I’ve been around a long time and this is my blog so I’m going to say a thing here and it’s good I’m not on facebook so I can’t post it on your news feeds but here goes also it’s really judgmental I’m sorry sorry sorry:
You are supposed to go to your indie team/house team improv practice every week.
I bet that’s even true for sketch teams or something but I’ve never been on one so who knows.
Not most weeks. Not 3/4 weeks. All the weeks for all the months. And the whole thing. Not the whole thing except the first half hour or the last twenty minutes. Or the middle third.
Having another professional commitment doesn’t make missing not count. You’re still not there because of, like, the time-space whatever.
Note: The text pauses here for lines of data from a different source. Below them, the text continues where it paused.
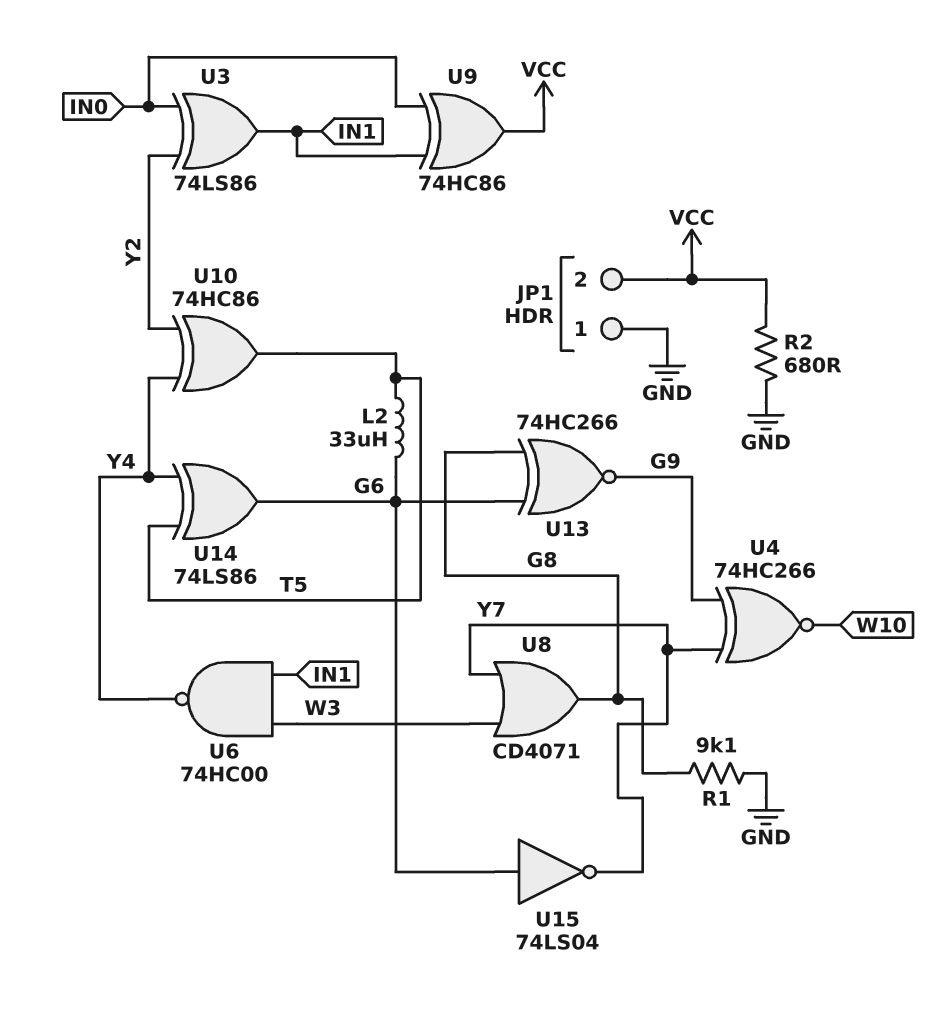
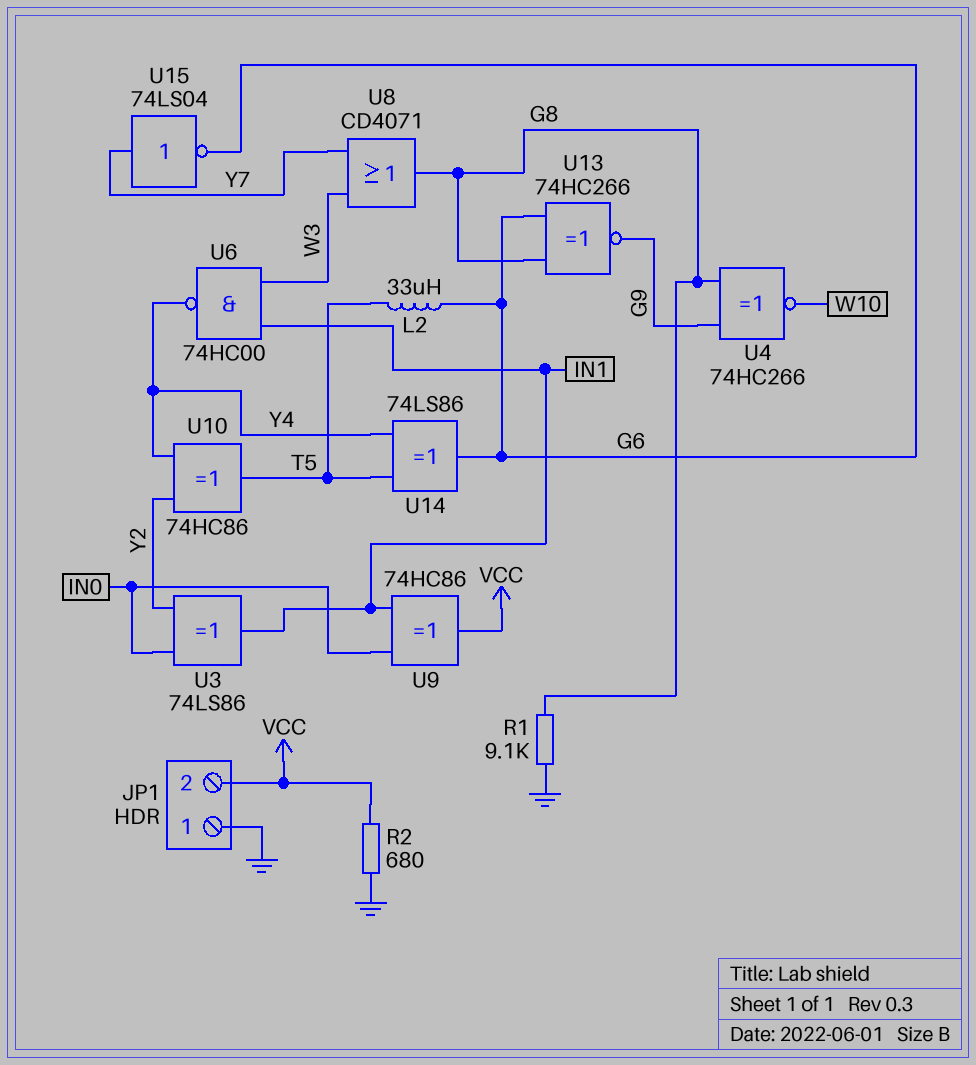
U4: XNOR 74HC266 (in G9, in Y7, out W10) -> XNOR 74HC266 (in G8, in G9, out W10)
U15: NOT 74LS04 (in G6, out Y7) -> NOT 74LS04 (in Y7, out G6)

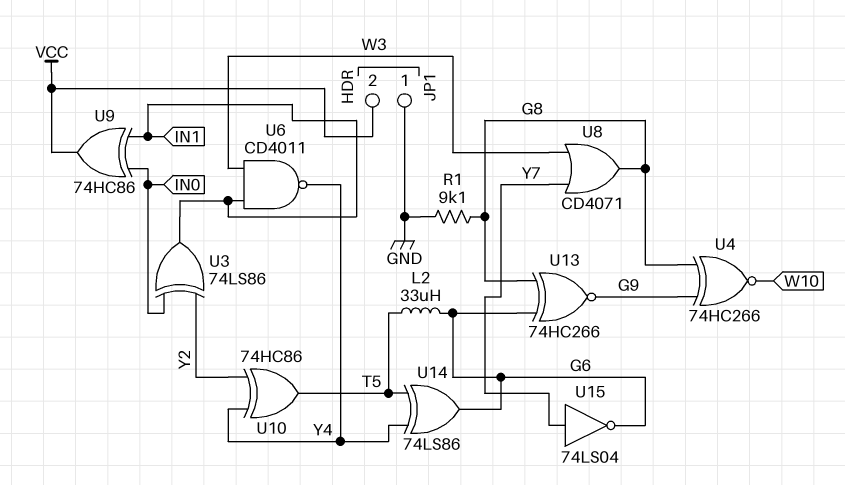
R2: 680 (GND, VCC) -> none
U6: NAND 74HC00 (in IN1, in W3, out Y4) -> NAND CD4011 (in IN1, in W3, out Y4)

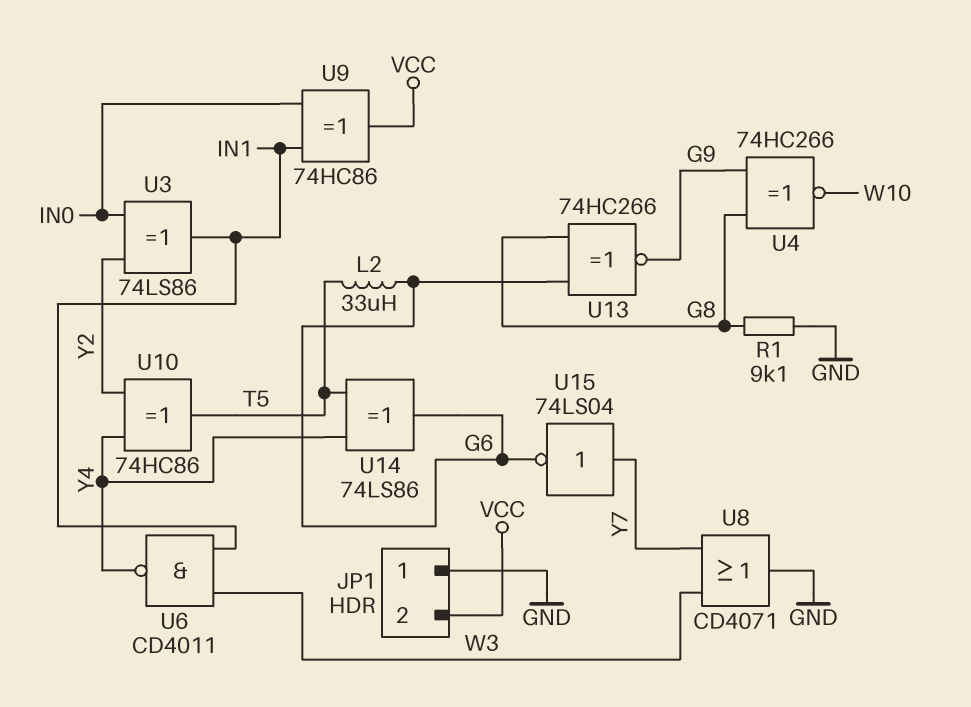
U8: OR CD4071 (in W3, in Y7, out G8) -> OR CD4071 (in W3, in Y7, out GND)

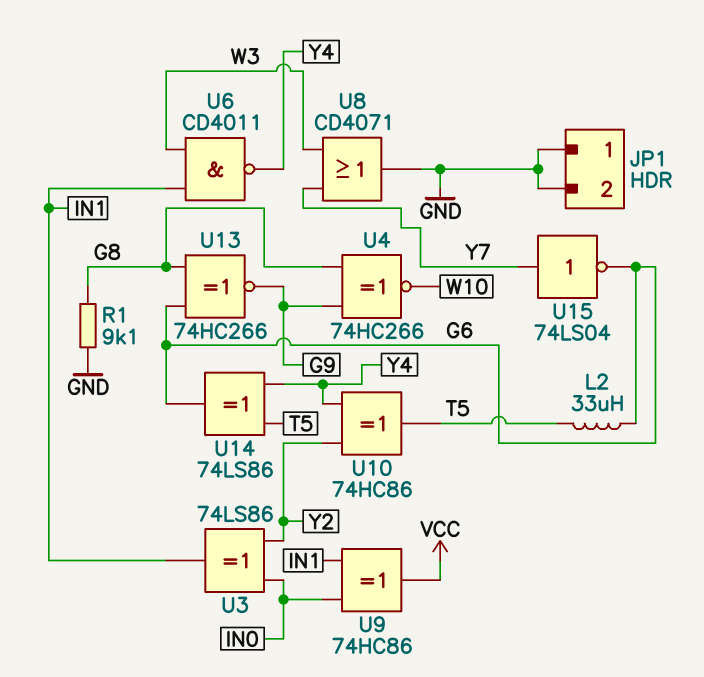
JP1 pin 2: VCC -> GND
Also - making money is important! Sometimes we have to miss to make money! We don’t get paid and we even PAY to do this! But having a good reason doesn’t make you un-not there.
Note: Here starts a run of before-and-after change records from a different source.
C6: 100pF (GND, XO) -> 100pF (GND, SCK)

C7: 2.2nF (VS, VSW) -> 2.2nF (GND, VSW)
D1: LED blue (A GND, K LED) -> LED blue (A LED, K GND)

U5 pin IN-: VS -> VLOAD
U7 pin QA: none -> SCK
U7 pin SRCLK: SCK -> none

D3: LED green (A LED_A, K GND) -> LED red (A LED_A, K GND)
Missing does not make someone a bad person. Being late doesn’t either. It doesn’t even make you a shitty teammate or less of an improv lover. But it does make you less committed to that team or project and that, like, matters.
So I think maybe don’t be mad when someone calls you on that? Or when there are repercussions for being less committed. And if it, like, happens a lot then that does become a thing.
Why am I even SAYING this?
Well, 1. because Robber Baron had a member who was a WRITER on 30 ROCK for the entirety of our run so we practiced every Saturday at noon for three hours and it’s not because we were suckers, it’s because that’s what you did.
2. it’s less fun to coach/direct/teach under these new circumstances and I know it effects my commitment level too and that’s some damn bullshit on my part.
I am now going to end with a quote that is often incorrectly attributed to second President John Adams but actually comes from Peter Stone’s brilliant libretto for the musical 1776.
"Commitment, Abby, commitment. There are only two creatures of value on the face of this earth: those with a commitment, and those who require the commitment of others."
The old TC
(Looks like we’re doing this)
I interned at the front desk every Saturday-day for a year. One of my duties involved lugging the piano keyboard across the lobby to set up for musical improv. I hated it. I tried to do it when there was no one around because dragging this big case looked and felt ridiculous. Also the musical improv students were loud and kind of full of themselves. I did not want to help them.
One Saturday, as I was lugging the piano across the lobby, I heard someone say - in a voice that was equal parts superior and disinterested - “There are wheels on the other side.”
I looked up. It was one of the musical improv students. In my memory, he’s sitting cross legged and reading a comic book. He doesn’t even deign to look up. I didn’t even know his name but I think I remember telling someone he’s my nemesis.
A year later we were dating. This February was our five year anniversary.